4. Set Up Monitoring and Alerting

Track replica health and lag:

# Example: Prometheus rules for replication monitoring
groups:
  - name: replication_alerts
    rules:
      - alert: HighReplicationLag
        expr: |
          pg_stat_replication_pg_wal_lsn_diff / 1024 / 1024 > 100
        for: 5m
        labels:
          severity: warning
        annotations:
          summary: "Replication lag exceeds 100MB"

      - alert: ReplicationStopped
        expr: |
          pg_stat_replication_state == 0
        for: 1m
        labels:
          severity: critical
        annotations:
          summary: "Replication has stopped"

      - alert: ReplicaLagSeconds
        expr: |
          mysql_slave_lag_seconds > 10
        for: 5m
        labels:
          severity: warning
        annotations:
          summary: "MySQL replica lag > 10 seconds"

Key metrics to monitor:

Lag in bytes/seconds: How far behind is the replica?
Replication state: Is replication running, paused, or stopped?
Lag trend: Is lag increasing (indicates replica cannot keep up)?
Query latency on replica: Are reads still fast?
Connection count: Is the replica at connection capacity?

5. Plan for Failover

When the primary fails, promote a replica:

# PostgreSQL: Manual promotion
pg_ctl promote -D /var/lib/postgresql/data

# Or using repmgr (automated failover tool)
repmgr standby promote

# MySQL: Promote replica to primary
STOP REPLICA;
RESET REPLICA ALL;
SET GLOBAL read_only = OFF;

Failover approaches:

Approach	RTO	Complexity	Best For
Manual promotion	5-30 min	Low	Small teams, non-critical systems
Automated tools	30-120s	Medium	repmgr, Patroni, orchestrator
Managed service	0-60s	None	RDS Multi-AZ, Cloud SQL HA
Synchronous replication	0s (no data loss)	High	Financial systems (trade latency for safety)

Best Practices

Start with one replica. One well-configured replica solves 80% of read scaling needs.
Use replicas for reporting and analytics. Isolate expensive queries from the primary.
Monitor lag relentlessly. Lag that grows unchecked indicates the replica cannot keep up.
Test failover before you need it. Promote a replica in staging quarterly.
Keep replica hardware equal to primary. A slower replica creates lag during peak load.
Use connection pooling on replicas too. Replicas have the same connection limits as primaries.

Common Mistakes

Routing all reads to replicas. Session state, recently modified data, and critical reads should stay on the primary.
Ignoring replication lag. Users see stale data and report “bugs” that are actually lag.
Single replica with no failover plan. If the replica fails, your read capacity drops to zero.
Running writes on replicas. Accidental writes break replication and require re-initialization.
No lag monitoring. You only discover lag problems when users complain.
Using replicas for write scaling. Replicas only scale reads. For write scaling, consider sharding or partitioning.

Variants

Cascade replication: Replica → Replica → Replica for geographic distribution
Multi-primary (master-master): Writes accepted on multiple nodes — complex, use with caution
Logical replication: Selective table/column replication (PostgreSQL 10+, MySQL binlog filtering)
Read replicas in different regions: Cloud provider managed replicas for global latency reduction
Delayed replica: Replica intentionally lagging by hours for point-in-time recovery

FAQ

Q: How much lag is acceptable? For most applications, <1 second is ideal, <5 seconds is acceptable. Analytics workloads can tolerate minutes. Financial systems may require synchronous replication (zero lag).
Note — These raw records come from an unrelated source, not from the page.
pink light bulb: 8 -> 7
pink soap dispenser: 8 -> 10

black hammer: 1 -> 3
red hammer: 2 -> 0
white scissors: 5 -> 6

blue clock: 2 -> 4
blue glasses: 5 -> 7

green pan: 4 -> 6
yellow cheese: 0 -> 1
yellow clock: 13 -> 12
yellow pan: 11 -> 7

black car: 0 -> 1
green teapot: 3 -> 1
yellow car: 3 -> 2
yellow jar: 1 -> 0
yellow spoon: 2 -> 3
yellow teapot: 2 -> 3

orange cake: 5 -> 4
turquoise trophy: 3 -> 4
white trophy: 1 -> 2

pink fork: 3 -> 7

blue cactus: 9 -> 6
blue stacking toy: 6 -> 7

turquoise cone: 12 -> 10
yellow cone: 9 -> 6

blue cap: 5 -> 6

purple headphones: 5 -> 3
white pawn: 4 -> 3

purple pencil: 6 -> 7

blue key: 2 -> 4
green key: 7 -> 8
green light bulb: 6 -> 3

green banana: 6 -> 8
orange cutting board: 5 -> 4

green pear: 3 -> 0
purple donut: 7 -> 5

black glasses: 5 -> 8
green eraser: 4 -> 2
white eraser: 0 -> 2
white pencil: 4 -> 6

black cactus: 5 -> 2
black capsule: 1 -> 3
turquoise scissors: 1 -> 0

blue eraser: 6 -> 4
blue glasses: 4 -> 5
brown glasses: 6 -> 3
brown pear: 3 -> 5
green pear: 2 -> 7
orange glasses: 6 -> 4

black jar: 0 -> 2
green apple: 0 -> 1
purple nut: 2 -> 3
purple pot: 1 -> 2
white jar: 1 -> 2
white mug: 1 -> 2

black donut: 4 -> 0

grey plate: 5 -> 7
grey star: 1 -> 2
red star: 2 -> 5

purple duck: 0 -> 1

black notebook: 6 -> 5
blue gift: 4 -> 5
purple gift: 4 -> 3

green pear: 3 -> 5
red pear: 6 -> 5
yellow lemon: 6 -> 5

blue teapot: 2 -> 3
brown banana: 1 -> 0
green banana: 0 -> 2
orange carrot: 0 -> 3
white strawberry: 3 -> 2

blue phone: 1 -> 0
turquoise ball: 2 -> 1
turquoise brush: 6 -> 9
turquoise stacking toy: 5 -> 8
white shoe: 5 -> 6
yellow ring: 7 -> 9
Q: Can I write to a read replica? No — replicas are read-only by design. Some systems (MySQL Group Replication, PostgreSQL multi-master extensions) allow multi-master writes, but they add significant complexity.

Q: How many replicas can I have? PostgreSQL supports up to ~10 streaming replicas before WAL sender overhead becomes significant. For more, use cascading replicas (replica of a replica) or logical replication.

Q: Do I need replicas if I use caching? Yes — caching and replicas complement each other. Cache handles hot data; replicas handle cache misses and analytical queries.

Conclusion

Read replicas are the simplest way to scale database reads. By configuring streaming replication, routing queries intelligently, and monitoring lag, you can handle 10x read growth without changing your data model or application architecture significantly.